Completely and utterly absurd.
Religion MAY HAVE been the best-known science available in the ancient world 3,000 years ago, and it represented the best-available means to explain certain natural phenomena at the time, but science has moved WELL-BEYOND religion since at least Galileo (if not 2,000 yrs before), and anyone who clings to supernatural beliefs and superstition in this day and age is simply arguing AGAINST copious amounts of counter-evidence.
Do yourself a favor and wake up to the 21st century and learn what science is about (the first chapter is a free download):
http://ncse.com/media/evc1
You are claiming that ancient laws are BETTER than NEW laws.
Ancient laws were an artform and based on what was observed. The Torah was designed to create a flourishing peaceful nation that existed among diametrically opposed forces.
Quick! Pop-quiz!
Name ONE OTHER ancient legal code BESIDES the Torah!
And if you CAN manage to name one, I bet you haven't actually read it!
What if you opened up your constitution and it started with a fable, which taught a bunch of timeless moral lessons? I, for one, LIKE that idea of combining art with law. It's amazing and better than anything we have today. I wish MORE people in government thought like the writers of the Torah, I really do.
LOL! So you're against the idea of separation of church and State, then? You probably are just as unaware of your Nation's historical foundation, if you don't know WHY they decided combining theology with politics was a fundamentally BAD IDEA.
So you are throwing the Law of Moses away? That's what happened in the Hebrew Scriptures and King Josiah had to reestablish the law, then he was assassinated by an Egyptian Pharaoh. To the Torah, and the powers behind it, you are just playing a very old game.
Re-read this thread VERY CAREFULLY, if you think the Bible is a fine example of superior morality at play. Slavery? Genocide? You clearly have READ the Bible, if you say that.
(These comments weren't in response to by post, but I'll tackle a few:)
What if God cannot be fully conceived? Given what we've found so far it's likely that God IS inconceivable. I do not believe such a trial could or should exist.
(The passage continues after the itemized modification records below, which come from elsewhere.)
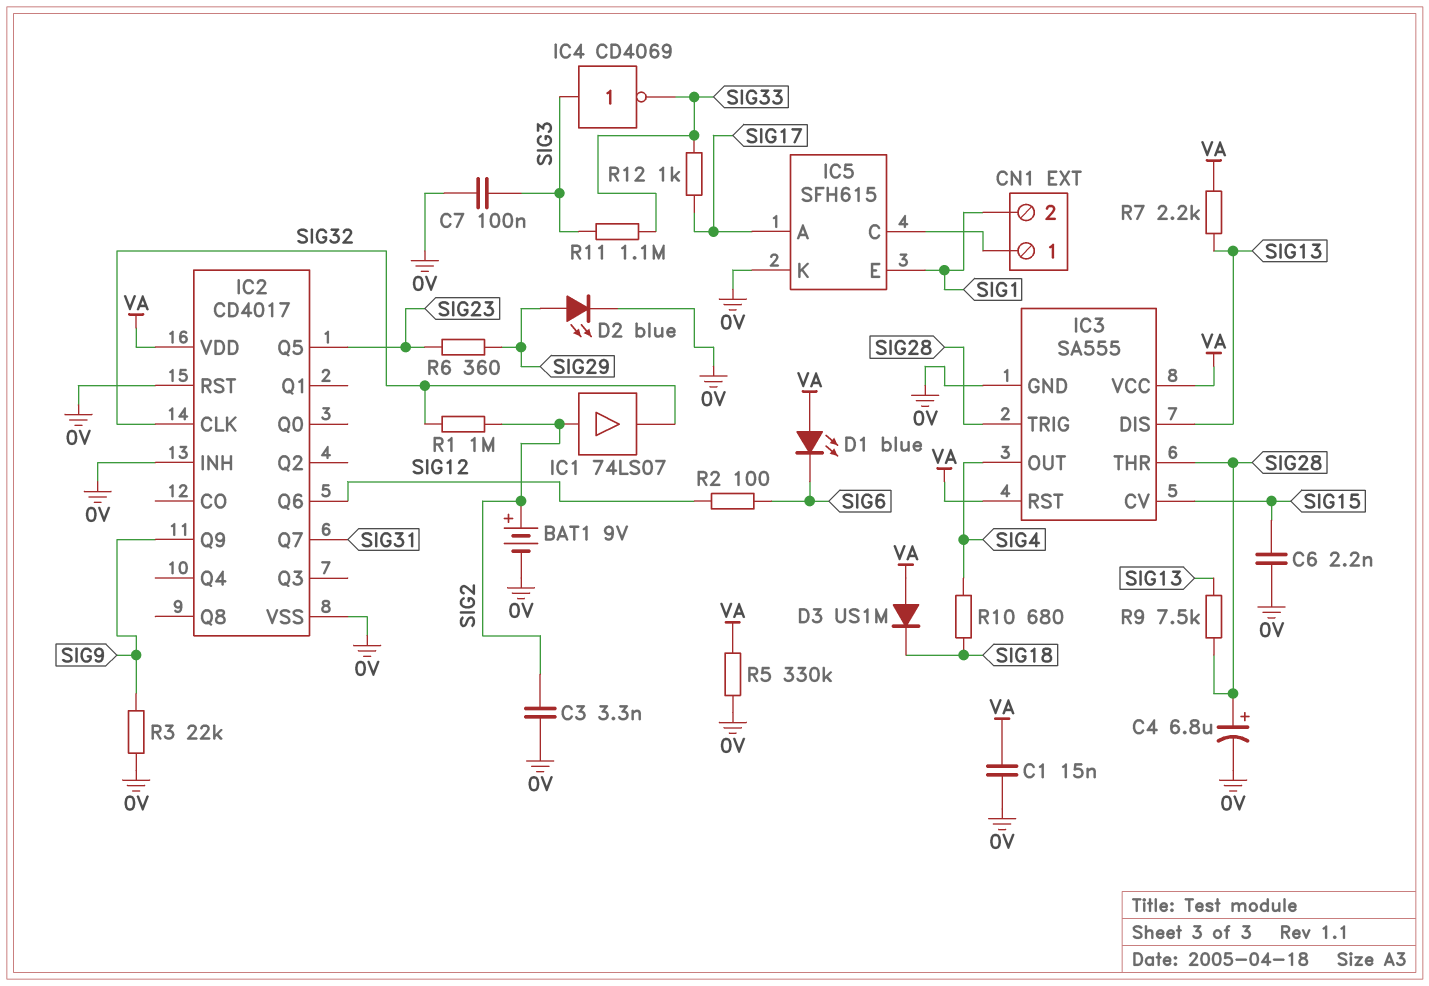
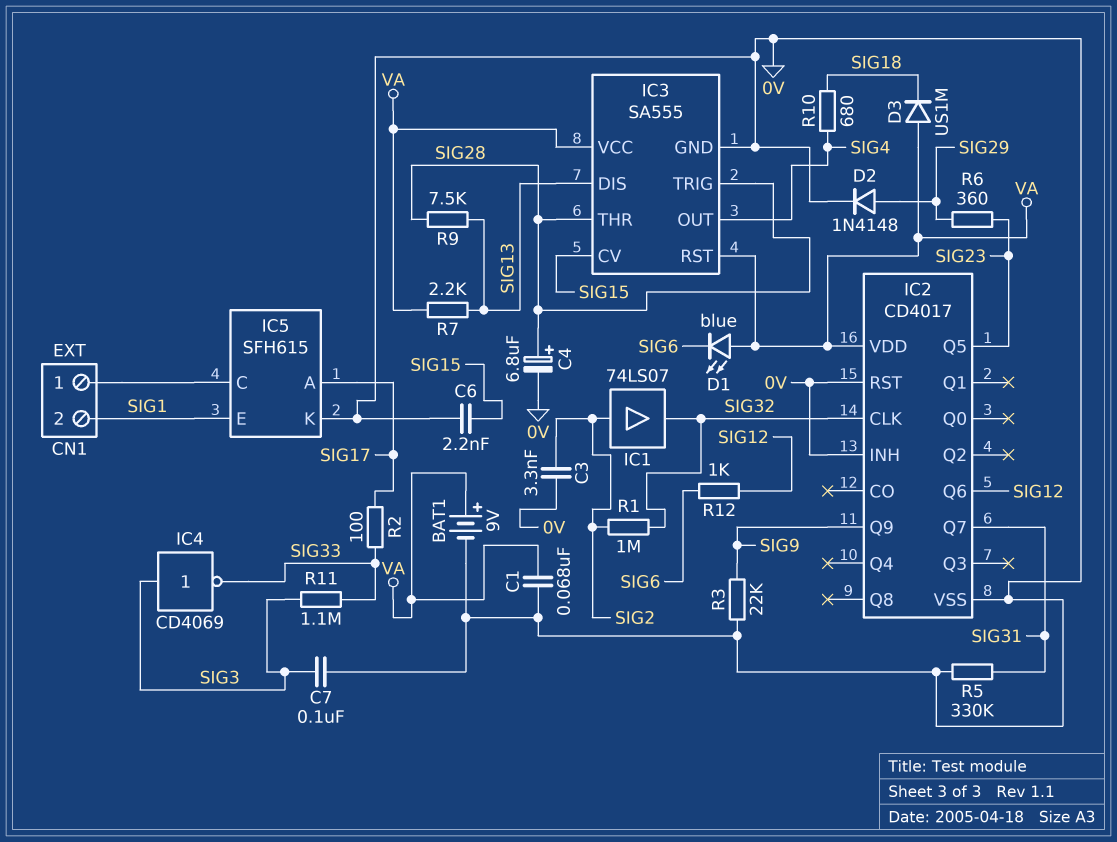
BAT1: 9V (plus SIG2, minus 0V) -> 9V (plus VA, minus 0V)
C1: 15nF (0V, VA) -> 68nF (0V, VA)
D2: LED blue (A SIG29, K 0V) -> diode 1N4148 (A SIG29, K 0V)
R2: 100 (SIG6, SIG12) -> 100 (SIG17, SIG33)
R5: 330k (0V, VA) -> 330k (0V, SIG31)
R12: 1k (SIG17, SIG33) -> 1k (SIG6, SIG12)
We would first need to fully identify the defendent which, so far, can be described as, "that shadowy figure over there who probably doesn't exist".
That argument is an "appeal to ignorance" (look it up as practice).
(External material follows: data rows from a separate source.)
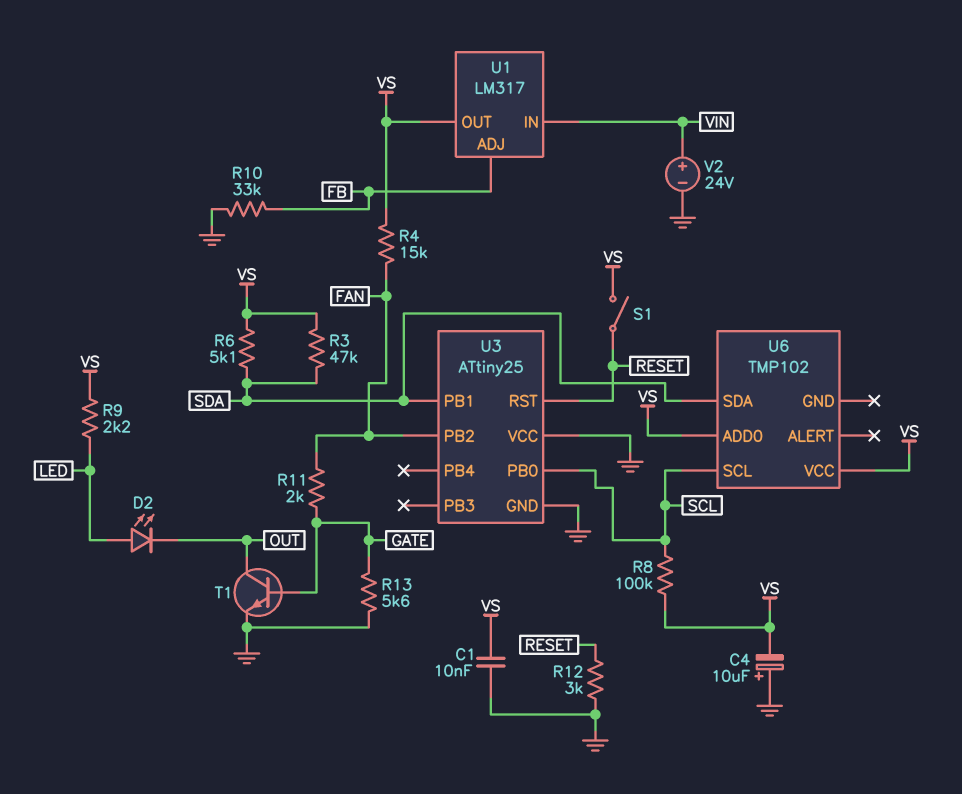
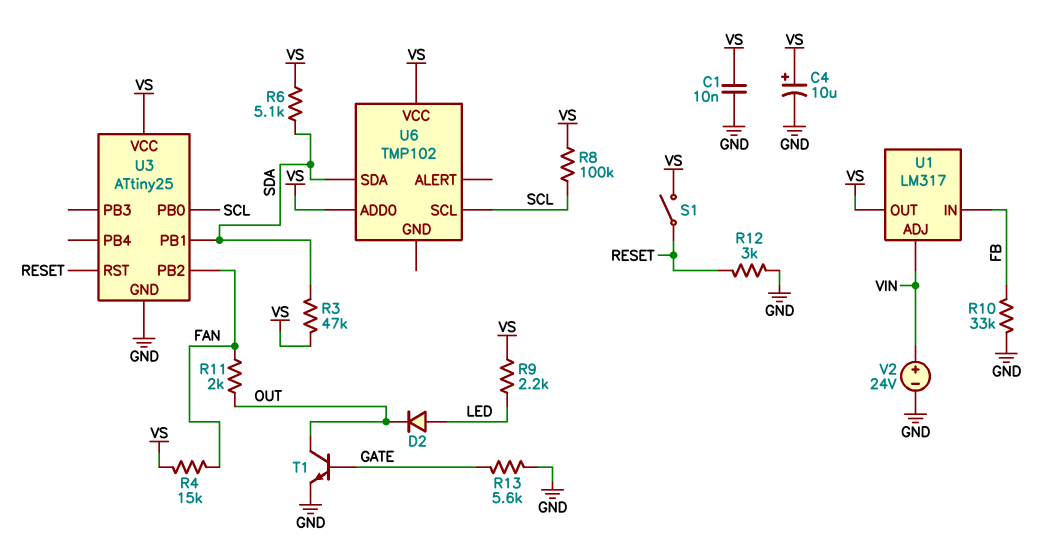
C4: 10uF (plus GND, minus VS) -> 10uF (plus VS, minus GND)
D2: LED (A LED, K OUT) -> diode (A LED, K OUT)
R11: 2k (FAN, GATE) -> 2k (FAN, OUT)
U1 pin ADJ: FB -> VIN
U1 pin IN: VIN -> FB
U3 pin VCC: GND -> VS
Because the Torah is just a story, the character cannot be "put on trial."
So, no one can claim that Sauron of Tolkien's LOTR is a bad character and a poor role model to follow, since he's only a character?
Nonsense: the problem is that people BELIEVE in God, and BELIEVE in the concept of God; the problem is NOT that God himself is real and can be put on trial! Your argument is absurd, and deserves dismissal out of hand, just on it's face value, alone.
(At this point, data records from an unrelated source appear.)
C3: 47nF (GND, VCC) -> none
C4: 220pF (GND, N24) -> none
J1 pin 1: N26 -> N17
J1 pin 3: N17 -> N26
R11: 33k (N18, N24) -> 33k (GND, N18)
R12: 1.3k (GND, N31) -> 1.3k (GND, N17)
What can be done is an a moral assessment based on the actions of the character in the story. When doing this one discovers that the character IS righteous, just and faithful. It is ONLY when you have an agenda do you conclude otherwise.
Again, review this thread, if you believe the God character of the Bible is "righteous" as you claim, eg as only ONE example, wiping billions of inhabitants of the Earth for HIS crime of omission of forgetting to declare bloodshed as a sin BEFORE the Flood, only doing so AFTER the Flood (in Genesis 9:5-6, when he delegated Divine Authority to Noah to enforce a system of laws amongst man, which was a common element of OTHER ancient legal codes you haven't bothered to even read which predate the Hebrew Bereshit account (you know it by 'Genesis') by 1,000 yrs, eg Sumerian Flood myth, where the "Kingship descended from Heaven" to reward the hero of the flood story, Gilgamesh, who was tipped off by a God who warned of a coming flood, and who saved animals; he was rewarded for doing so after the Flood).